Example Codelist journeys
To prompt discussion on which of the four above options for codelist credit attribution is the preferred option, we have outlined a series of ‘codelist journeys’ which highlight the different considerations which should be taken into account.
Codelist Journey 1:
A codelist is created by a single researcher and used for one research project. It is never re-used or shared; perhaps the researcher moves on, and any publication arising from the research is not required to share the codelists by the journal. Countless hours may be spent developing the codelist, only for that to be lost to the outside world. Another researcher working in the same area wants to use the codelist but is unable to do so, and has to re-create the codelist.
Codelist Journey 2:
A codelist is created by Researcher X for a specific project. It is saved as an Excel document on a local hard-drive, where it remains for a few years. Later, Researcher Y is doing a project within the same area and importantly is from the same research group. They email around the department, and researcher X responds with their codelist. They describe their project briefly, but don’t remember the specifics of how it was put together. Researcher Y has questions about why certain codes were used instead of others and worries about the implications this has for their research. Nonetheless, Researcher Y uses it as a starting point.
Codelist Journey 3
A researcher spends a great deal of time creating a well-constructed codelist requiring lots of domain knowledge. It is shared in an appendix of a paper, or perhaps even online. Another researcher sees this codelist, and adapts it to their research question, crediting the first researcher as author of the original codelist and publishing their version. A different researcher sees the second paper, and adapts it to their own purposes, giving credit to the second researcher. The contribution of the first researcher is lost: they are not credited, and their documentation is not read and appropriately considered.
Codelist Journey 4
A researcher makes a well-constructed codelist and makes it publicly available. It is then taken and adapted by a second researcher, but unfortunately this is not done well, and there are obvious gaps and biases in the second codelist. A situation in which the first researcher gets credit may present a problem where they don’t want to be credited with this work. Would the first researcher get the opportunity to comment on the work, review it or change it and how would this be managed?
Codelist Journey 5
A researcher makes a well-constructed codelist and makes it publicly available. It is then taken and adapted by a second researcher. The adaptation of the codelist is good, however, the research it is used for is poor. If there was a move to being included in the authorship of any subsequent papers using your codelist, would there be an opportunity to comment, and discuss, and how would this be practically managed?
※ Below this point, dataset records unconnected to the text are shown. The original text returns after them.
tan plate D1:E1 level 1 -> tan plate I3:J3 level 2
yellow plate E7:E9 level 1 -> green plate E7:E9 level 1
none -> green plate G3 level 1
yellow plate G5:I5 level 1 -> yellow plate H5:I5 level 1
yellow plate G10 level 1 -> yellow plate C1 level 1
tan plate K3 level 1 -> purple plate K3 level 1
Tai, Tracy Waize, Sobanna Anandarajah, Neil Dhoul, and Simon de Lusignan. 2007. “Variation in Clinical Coding Lists in UK General Practice: A Barrier to Consistent Data Entry?” Informatics in Primary Care 15 (3): 143–50.
Wilkinson, Mark D., Michel Dumontier, I. Jsbrand Jan Aalbersberg, Gabrielle Appleton, Myles Axton, Arie Baak, Niklas Blomberg, et al. 2016. “The FAIR Guiding Principles for Scientific Data Management and Stewardship.” Scientific Data 3 (March): 160018.